Our world is experiencing an unprecedented amount of climatic and environmental change. It’s a complex and constantly evolving situation that can be difficult to understand, and even more difficult to make informed decisions about. How do we make sense of what the science is telling us? How do we use that information to move forward?
That’s where NEMAC comes in.
For the past 20 years, the National Environmental Modeling and Analysis Center (NEMAC) at UNC Asheville has worked to turn data into action. That work covers everything from science communication and geospatial analysis to helping communities build resilience plans and developing innovative software tools to deliver complex research.
And in those 20 years, NEMAC has developed resilience plans with partners Fernleaf at NOAA that have helped more than 3 million residents in more than 20 cities across the country, helped generate $100 million in grants to conserve and restore land along the coastal U.S. in partnership with the National Fish and Wildlife Foundation, and created tools that continue to monitor 600 million acres of forests with the U.S. Forest Service.

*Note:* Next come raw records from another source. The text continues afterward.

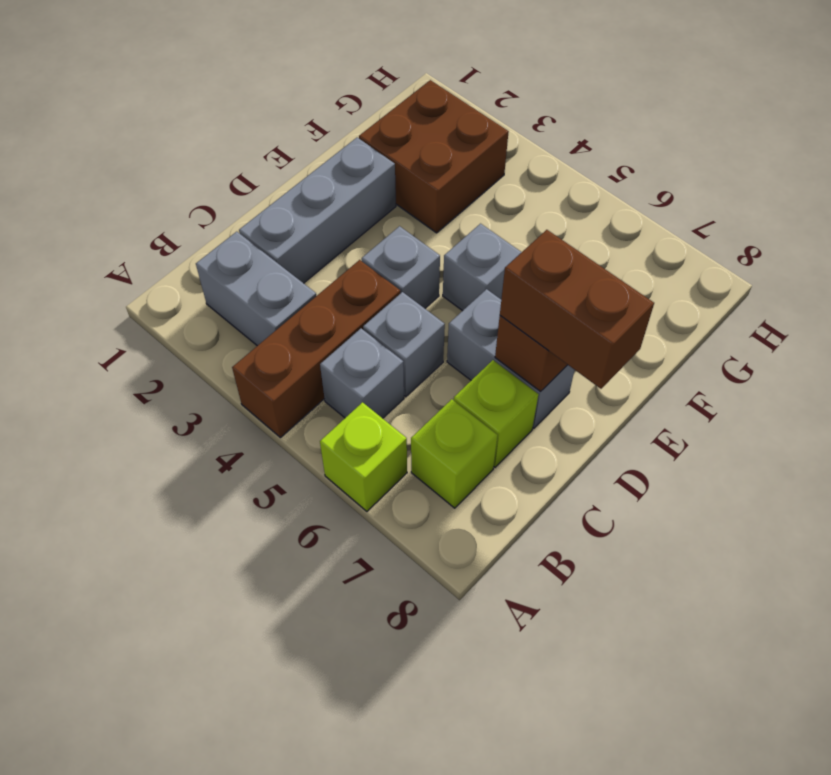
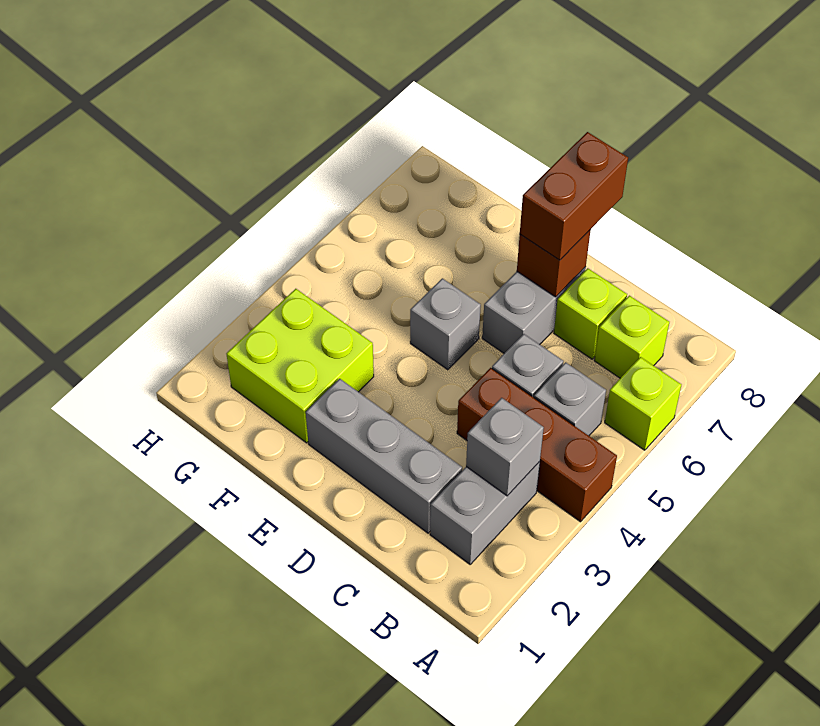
grey brick D4 level 1 -> grey brick B3 level 2
brown brick F2:G3 level 1 -> lime brick F2:G3 level 1

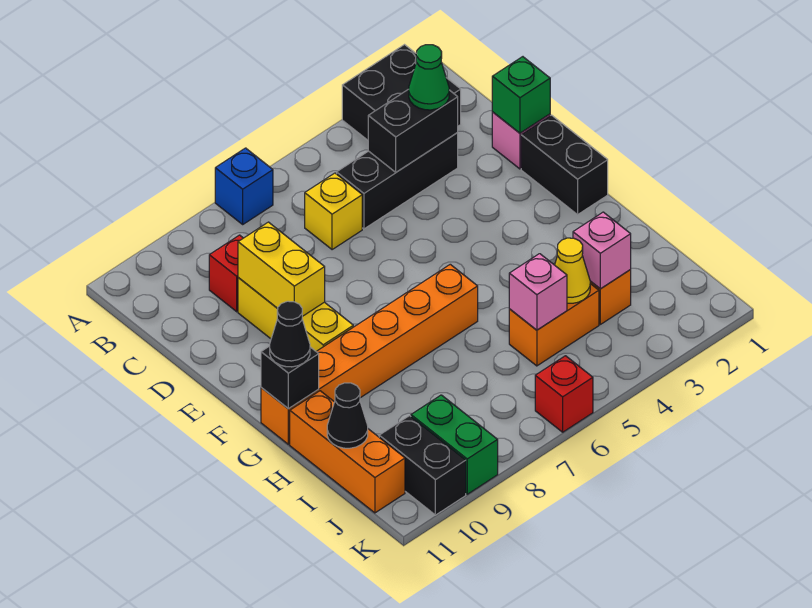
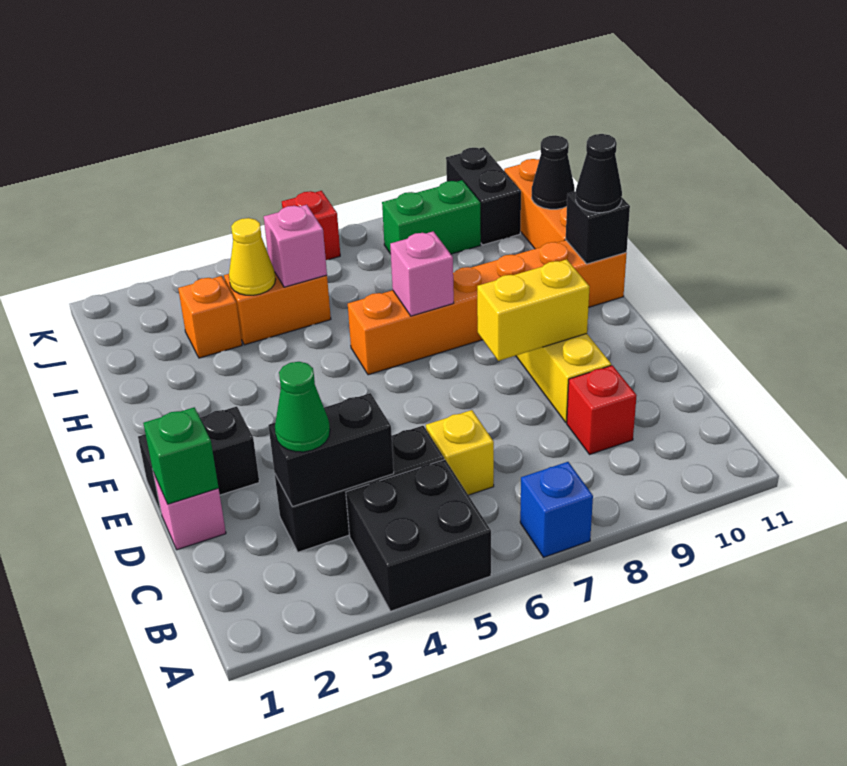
black brick A2:B3 level 1 -> black brick A4:B5 level 1
yellow brick D9:E9 level 2 -> yellow brick E8:E9 level 2
black brick E1:F1 level 1 -> black brick E1:E2 level 1
pink brick I3 level 2 -> pink brick G7 level 2
green brick J9:K9 level 1 -> green brick J8:J9 level 1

NEMAC is currently contributing to NOAA’s Climate-Smart Communities Initiative, which aims to scale up and accelerate climate adaptation and resilience efforts across the nation.
“It’s exciting; we're involved with all sorts of different aspects of this,” said Karin Rogers, director of NEMAC. “We're working with several partners to figure out how to match communities and practitioners who do climate resilience assessments, so we're building an online database matching system.”

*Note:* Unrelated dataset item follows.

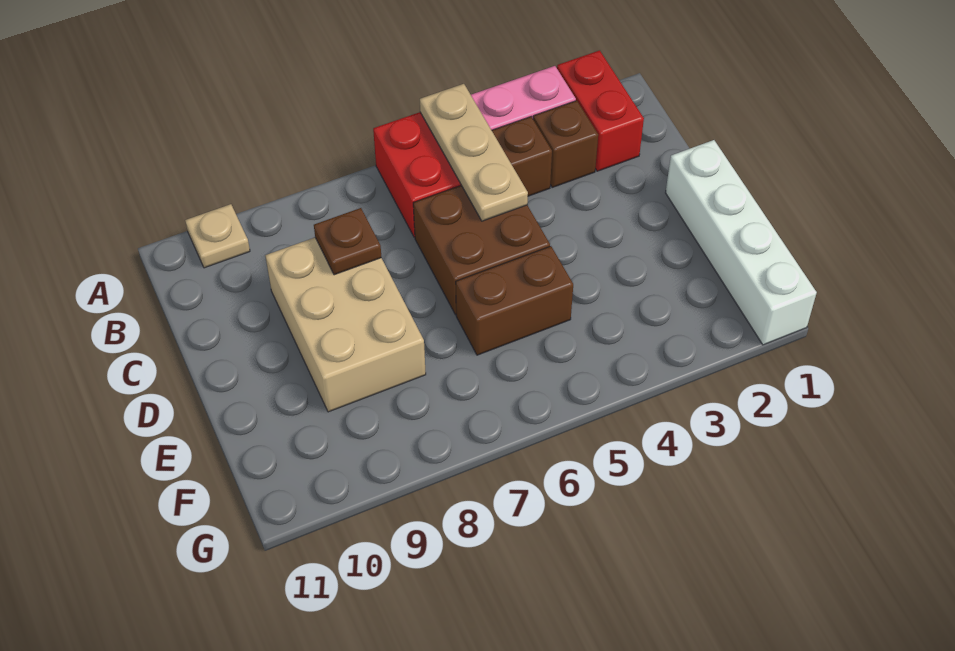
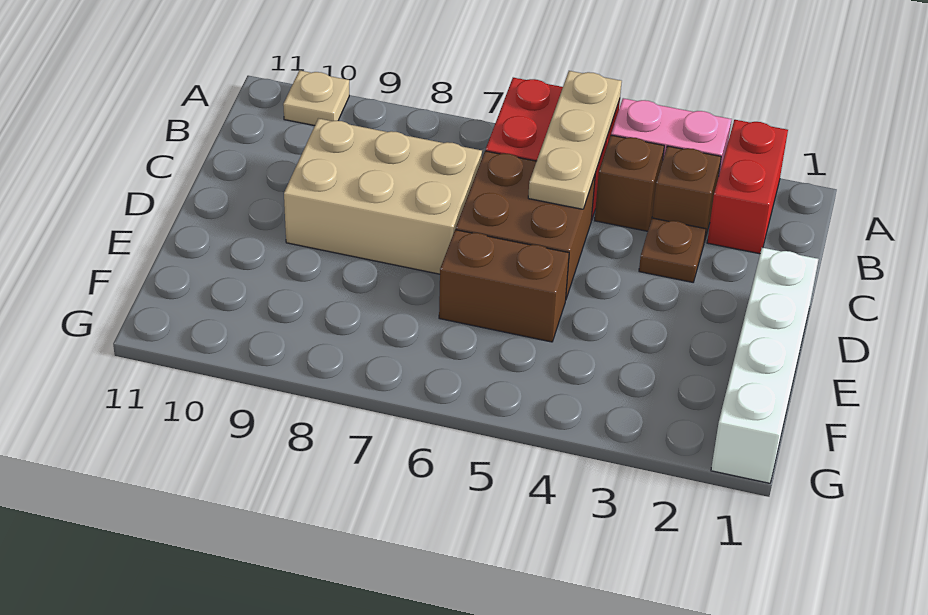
tan brick C8:E9 level 1 -> tan brick C7:D9 level 1
brown plate C8 level 2 -> brown plate C3 level 1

This isn’t the first time NEMAC has been in the national spotlight. The center was instrumental in developing the U.S. Climate Resilience Toolkit, which offers information and data-driven tools to aid those making decisions about how to help communities prepare for impacts of climate variability and change. For the past 10 years they’ve also contributed to National Climate Assessment, a congressionally-mandated climate report that summarizes the impacts of climate change on the United States, now and in the future.
Locally, NEMAC recently partnered with the Biltmore Estate to help them understand and visualize how land use has changed in the communities surrounding the estate, and how those changes may impact them in the future.
“They're really interested in what the landscape view looks like from the property itself, because there's been a lot of development,” Rogers said. “I think they themselves are probably just as interested as some of the rest of us in what does the population increase look like for our city and what does that mean for everybody?”
NEMAC has made an impact on campus, as well, employing more than 200 student interns since 2007 who represent more than 17 majors at UNC Asheville.